For the Air Force and the 366th Training Squadron here, it means keeping pilots and aircrews alive when they’re flying above the 10,000-foot level.

“The main thing I teach my students is without us, fighter pilots can’t fly,” said Staff Sgt. Fred Whitted, an advanced cryogenics instructor at the 366th TRS. “Without us, pilots can’t fly because after 10,000 feet, if they decompress, they need oxygen.”

Airmen in the cryogenics career field use liquid oxygen, or LOX, as the source for the much needed element to allow pilots to continue the Air Force mission.

Sergeant Whitted said the course is important because, in a deployed situation, the Airmen in charge of issuing LOX containers are also the only ones available to make repairs.

“If they don’t fix them, then the mission suffers,” he said. “If we don’t give them a quality product, a fatality can happen. That’s our job as cryo maintenance people -- to make sure the quality of the product is high.”
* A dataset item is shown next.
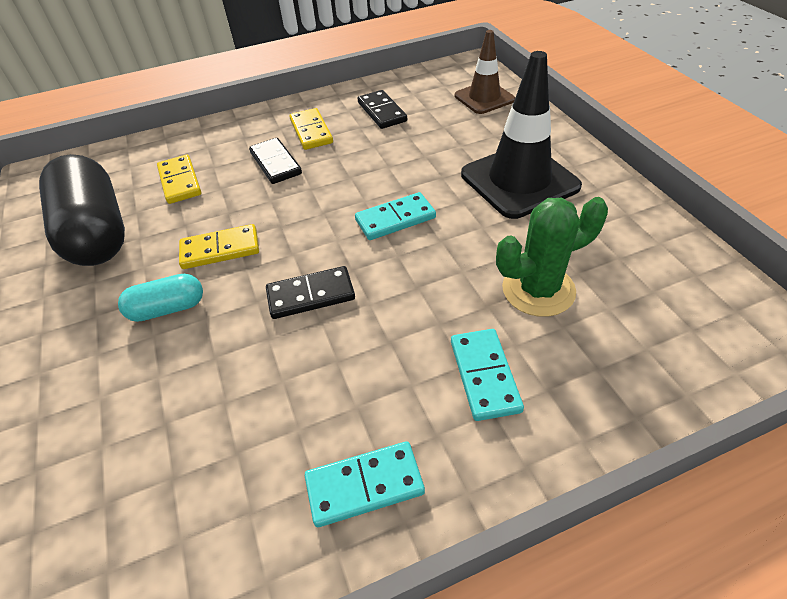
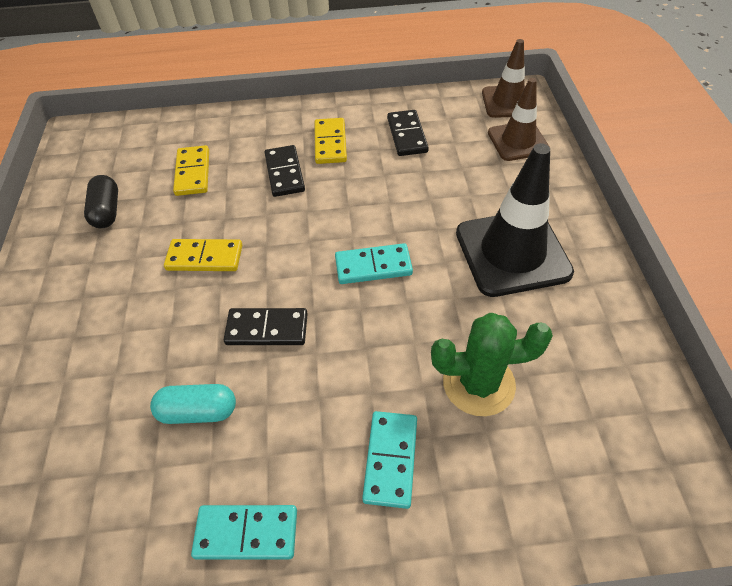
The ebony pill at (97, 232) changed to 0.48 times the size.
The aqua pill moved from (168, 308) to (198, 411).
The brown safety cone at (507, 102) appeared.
Cryogenic Maintenance is a 10-day course designed to prepare Airmen to store, issue and maintain cryogenic containers. The current class has 10 students and it graduates an average of 140 students annually.

The course begins with safety and moves quickly through technical orders, how to issue liquid oxygen, quality control and components and maintenance of the different parts of the system.

The second week of the course is spent learning to operate vacuum pumps, purge units and how to troubleshoot them.

The safety aspect of the course is essential because of the nature of cryogenics. Liquid oxygen, aside from being -297 degrees Fahrenheit, is shock sensitive.

“LOX is very, very shock sensitive, meaning it does not take much to make it go boom,” Sergeant Whitted said.

Liquid nitrogen is also dangerously cold, -321 degrees Fahrenheit, and can cause asphyxiation in a closed environment.

Associated dangers aside, some find the field rewarding.

Senior Airman Ronald Ritter said he wanted to be in cryogenics when he enlisted in the Air Force. He said he looks forward to going back to Anderson Air Force Base, Guam, and teaching others on the job the skills he has learned here.

“It is basically a huge gas station at a strategic point in the South Pacific,” he said.

Anderson AFB has a 5-ton cryogenic production plant that runs a minimum of 16 hours a day. Airman Ritter said he hopes to apply the things he has learned here at the pacific island’s plant.

Staff Sgt. Bradley Childs, from the Delaware Air National Guard, was selected to attend this course. He said he does not mind because it will make him a more well-rounded Airman.

“I volunteer for as many deployments as possible. (After this course) I can work in cryo, if needed. Without it, I would be more one dimensional,” he said.

Regardless of who the Airmen are or where they are is stationed, there is one thing every cryo Airman knows. The Air Force, or its aircraft, doesn’t leave home without them.